Customer's creditworthiness and retrofitting default risks were becoming more crucial for ESCO. Therefore, upon LCC analysis, MWS was conducted to assess the cooperative's causal relationship by using the characteristics of problems in causal relationships between creditworthiness variables and other variables. Dependent variables were retrofitting feasibility, i.e., Rejected Project or Accepted Project. The independent variables, namely Initial upfront investment, revenue factors, additional revenue factors, payback period, investment returns, and customer characteristics, were the most significant factors that need to consider; see Table 2.

The process of developing the predictive model includes data access, data preparation, development of a training set, selection of an algorithm, training the model, the model testing, valuation of the model, and implementation. The simulation runs were repeated several times with different configurations to improve results. The visualization of the findings can be achieved in a variety of ways. A Logistic Regression and Artificial Neural Networks using ML have been done.

The data analysis approach was a credit score prediction model using machine learning to choose the appropriate model in this research. In this research, a definitive inference test, in addition to hypothesis testing, was also conducted. The research looked at the relationship between independent and dependent variables. The frame of mind of this research can be explained in four parts, namely identifying research and research-gap problems in the 1st stage; analysis of the causative factors/impact in stage 2; and problem mapping with theoretical models and discussion of results analysis in the third and fourth stages.

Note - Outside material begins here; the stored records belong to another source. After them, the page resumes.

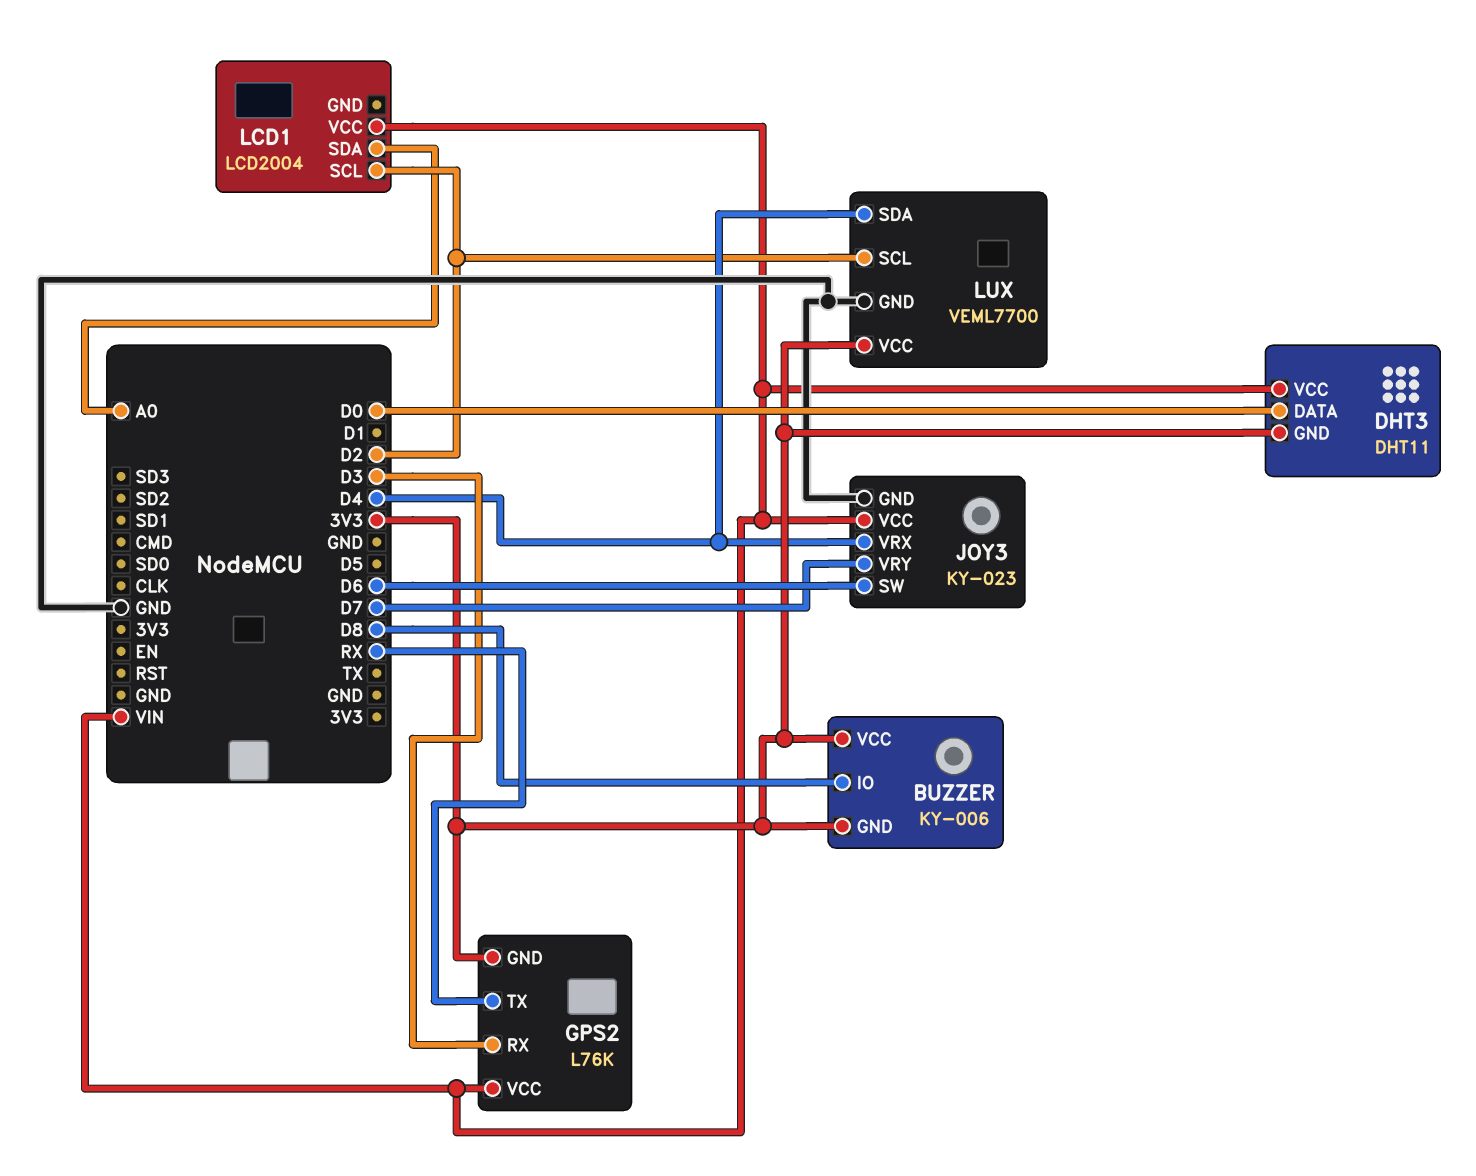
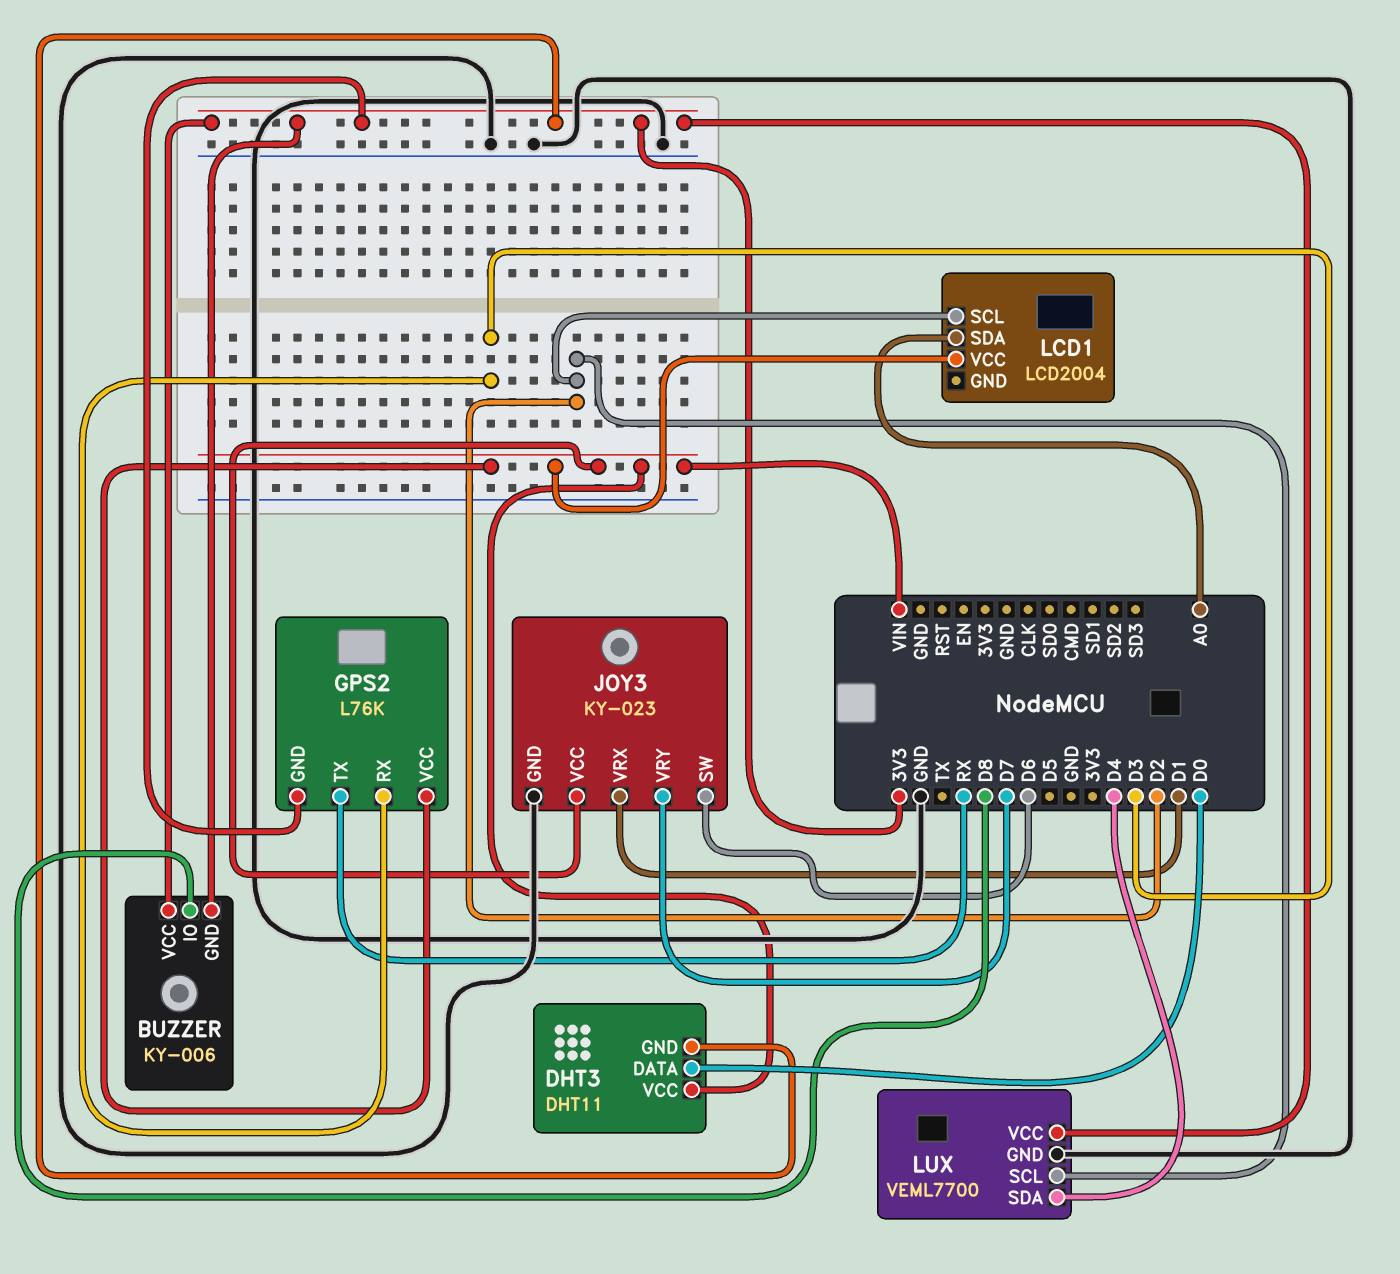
JOY3 pin VRX: D4 -> D1

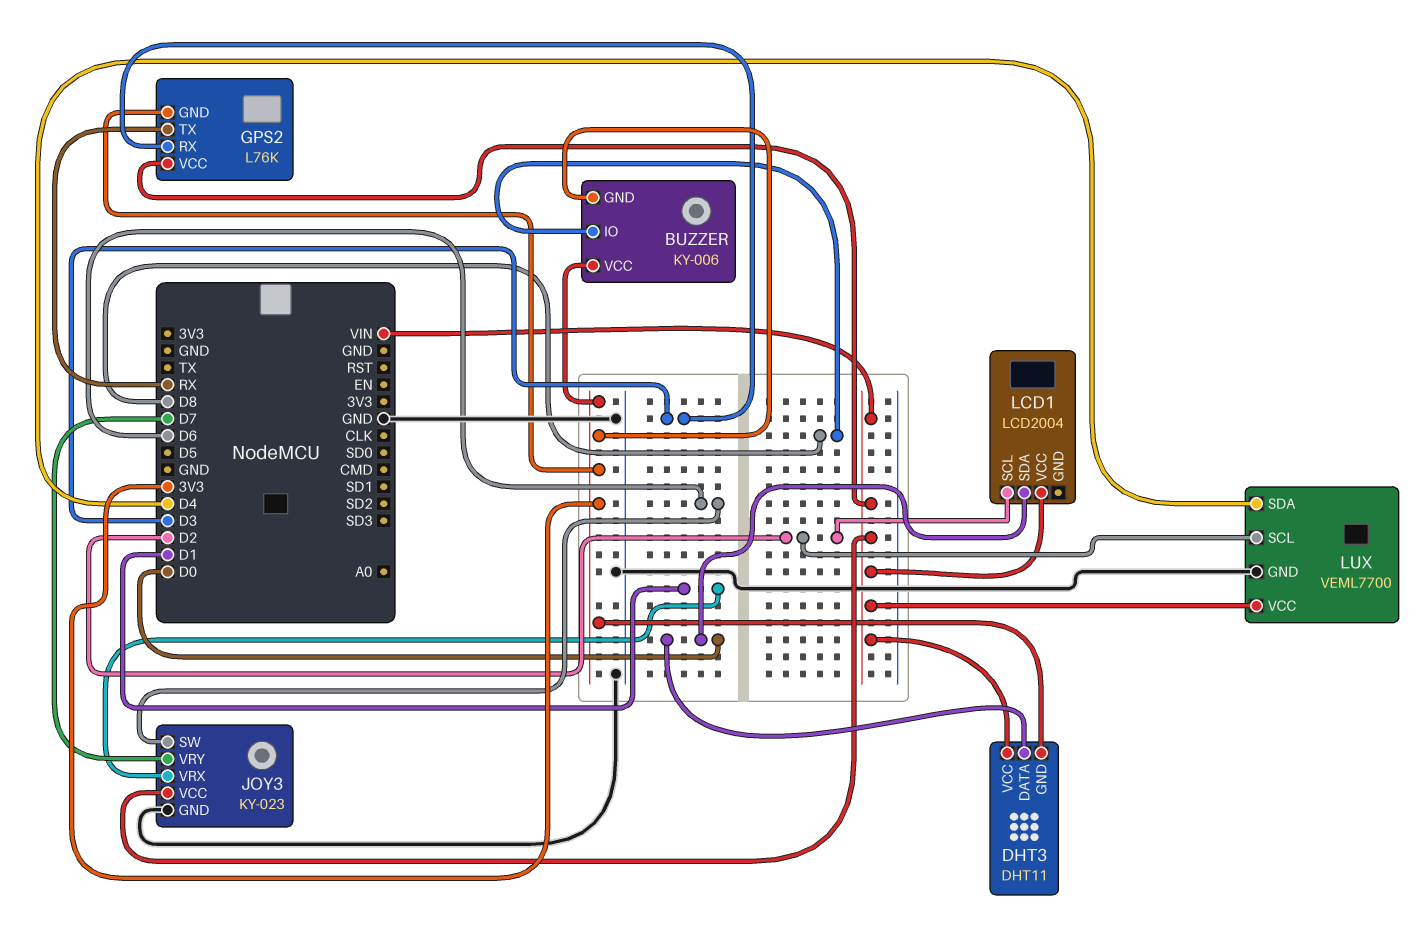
LCD1 pin SDA: A0 -> D0
LUX pin VCC: 3V3 -> VIN

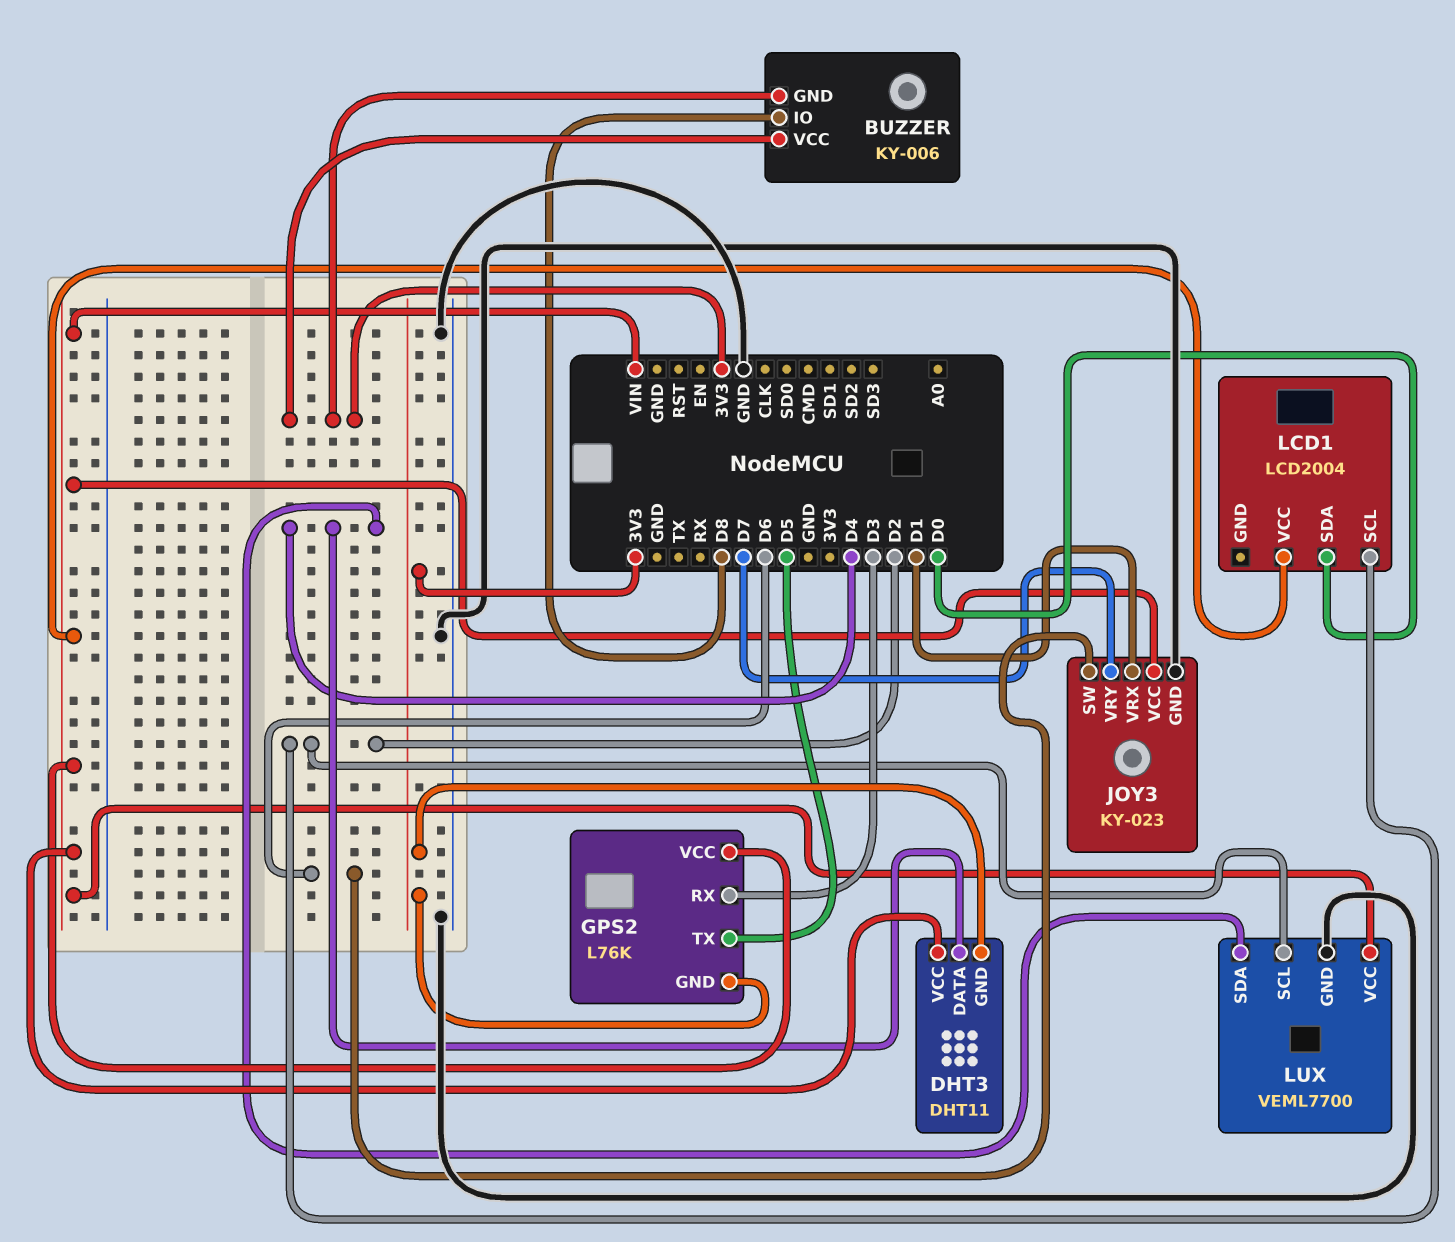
DHT3 pin DATA: D0 -> D4
GPS2 pin TX: RX -> D5

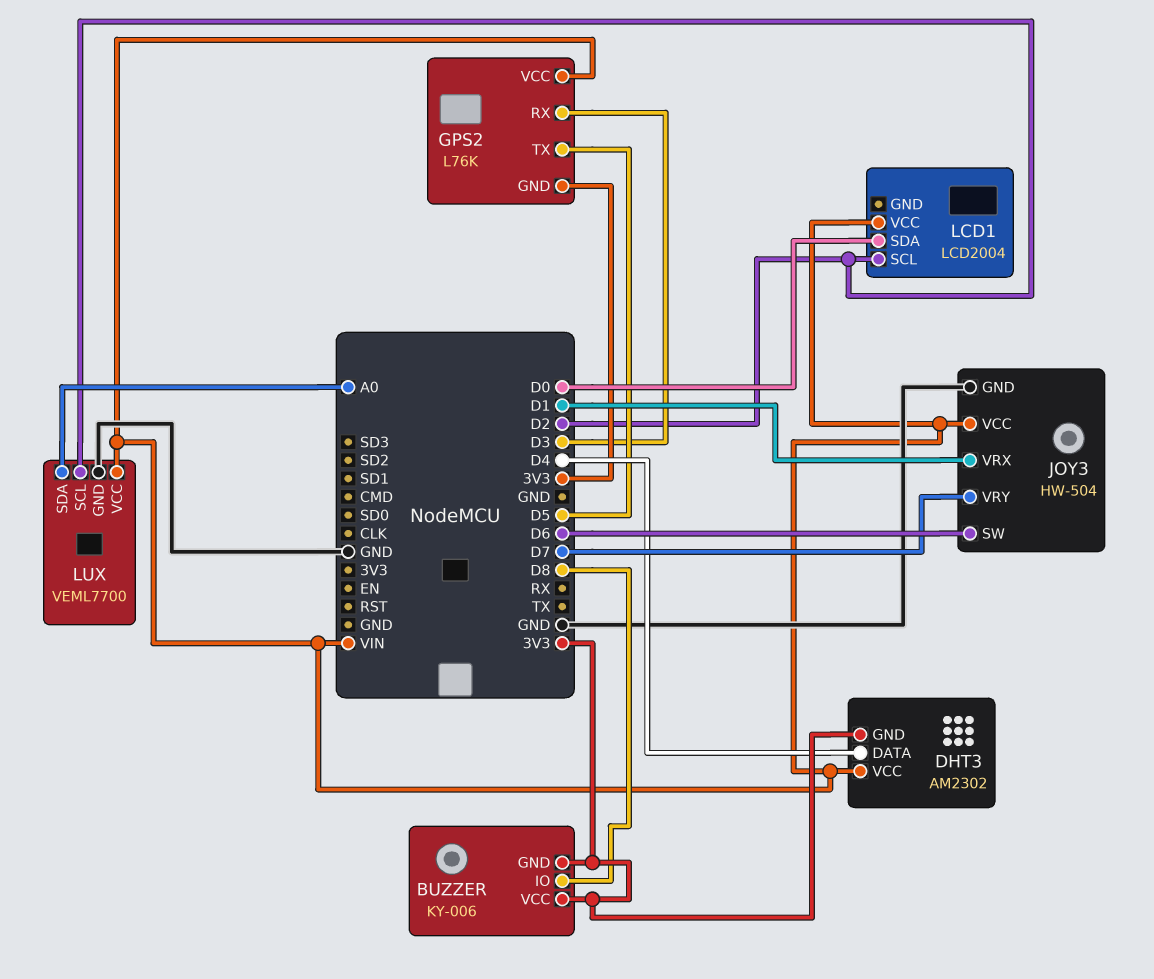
DHT3: DHT11 -> AM2302
JOY3: KY-023 -> HW-504
LUX pin SDA: D4 -> A0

Table 2. Variable, membership function dan range.

No Aspect Input Variable Membership Function Range
1 Project Agreement Agreement Type ESA & ESPC ESA = 0.8 - 1.0
ESPC = 0.5 - 0.7
2 Upfront Investment Tolerance Factors High Risk, Medium & Low Risk High Risk: Tolerance > 1.5Bio
Medium Risk: Tolerance >750Mio & <=1.5Bio
Low Risk: Tolerance <=750Mio
3 Revenue Factors Project Margin High, Medium & Low High: Margin > 30%
Medium: Margin 10 - 30%
Low: Margin > 10%
4 Additional Revenue Factors Interest Loan High, Medium & Low High: Interest Loan > Time Deposit Rate
Medium: Interest Loan = Time Deposit Rate
Low: Interest Loan < Time Deposit Rate
5 Payback Period Payback Years High Risk, Medium & Low Risk High Risk: Years > 3Years
Medium Risk: 1 - 3 years
Low Risk: Years <= 1
6 Investment Return NPV High, Medium & Low High: NPV >30% of Upfront Investment
Medium: NPV ~ 10%-30% of Upfront Investment
Low: NPV < 10% of Upfront Investment
7 Customer Type of Customer High Risk, Medium & Low Risk High Risk = 1
Medium= 0.5 - 1
Low Risk = 0.2 - 0.5

4. RESULTS

4.1. Performance Evaluation Criteria

The confusion matrix offered data for comparing the system's (model) classification results to the actual classification results. The error matrix was another name for the confusion matrix. The confusion matrix was a matrix table that described the classification model's performance on a set of test data whose actual values were known. In the confusion matrix, four terms indicate the categorization process' findings were True Positive (TP), True Negative (TN), False Positive (FP), and False Negative (FN). The following is a basic case example of predicting whether or not a customer defaults on the payment. True Positive (TP) - Data that was expected to be right was found to be true. For instance, a customer who fails on a retrofitting payment (class 1) forecasts that the customer will also default on payment (class 1). True Negative (TN) - It was projected that negative data would be actual. Customers that do not default on retrofitting payments (class 2), for example, are predicted to not default on payments by the model (class 2). Type I Error — False Positive (FP) — Negative data was forecasted as positive data. Customers who, for example, do not default on retrofitting payments (class 2) but are predicted to default on payments by a model (class 1). Type II Error: False Negative (FN) – Positive data was supposed to be negative. A customer, for example, defaults on a retrofitting payment (class 1), but the model predicts that the customer would not default on the payment (class 2).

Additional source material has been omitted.